Charlie and the Chocolate Factory - Roald Dahl
Published as an audiobook by HarperFestival, 1 November 2002.
Narrated by Eric Idle.
Followed by 'Charlie and the Great Glass Elevator.'
First published 1964.
We found this audiobook to put on the background while we washed dishes. I think we finished it about a week later.
Roald Dahl and Eric Idle - what a match! The narration being done by a member of Monty Python really highlights the ludicrous nature of Dahl's writing.
This is one of Dahl's most popular stories, for a reason. The scaffold of the chocolate factory tour and the slowly reducing number of contestants helps to focus in some of the author's more eccentric story-telling habits (something that is much more on show in the sequel, Charlie and the Great Glass Elevator, that Elise and I are now listening to!), and even the bizarre additions to the story are all quite on theme - like the 'square sweets that look round'.
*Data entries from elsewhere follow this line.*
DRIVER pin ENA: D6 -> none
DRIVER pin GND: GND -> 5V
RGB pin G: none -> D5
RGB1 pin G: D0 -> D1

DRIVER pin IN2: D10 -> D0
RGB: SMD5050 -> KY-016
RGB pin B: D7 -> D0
Having not read the story in years, I forgot how much the early half of the book leans into Charlie's poverty, even acknowledging that the Bucket family begin to starve. This highlights Charlie's selflessness, as well as 'upping the stakes' a bit, but it also reminds me that children's stories don't have to be 'toned down' in order to work well.
Of course, the morality lessons that come through in some of Dahl's best stories are openly on show here, with the four other children in the book being terrible examples who end up with terrible consequences for their bad behaviour. Each also gets an Oompa Loompa song about them that doesn't hold back on just how horrible the Oompa Loompa's (and perhaps Dahl himself) thinks such behaviour is.
And if none of this makes any sense to you, I recommend reading the book yourself, or hunting out one of the two cinematic adaptations available, both good in their own way.
Completed, with Elise, 27 June 2024.
(Elise Books)
Previously completed 7 September 2018.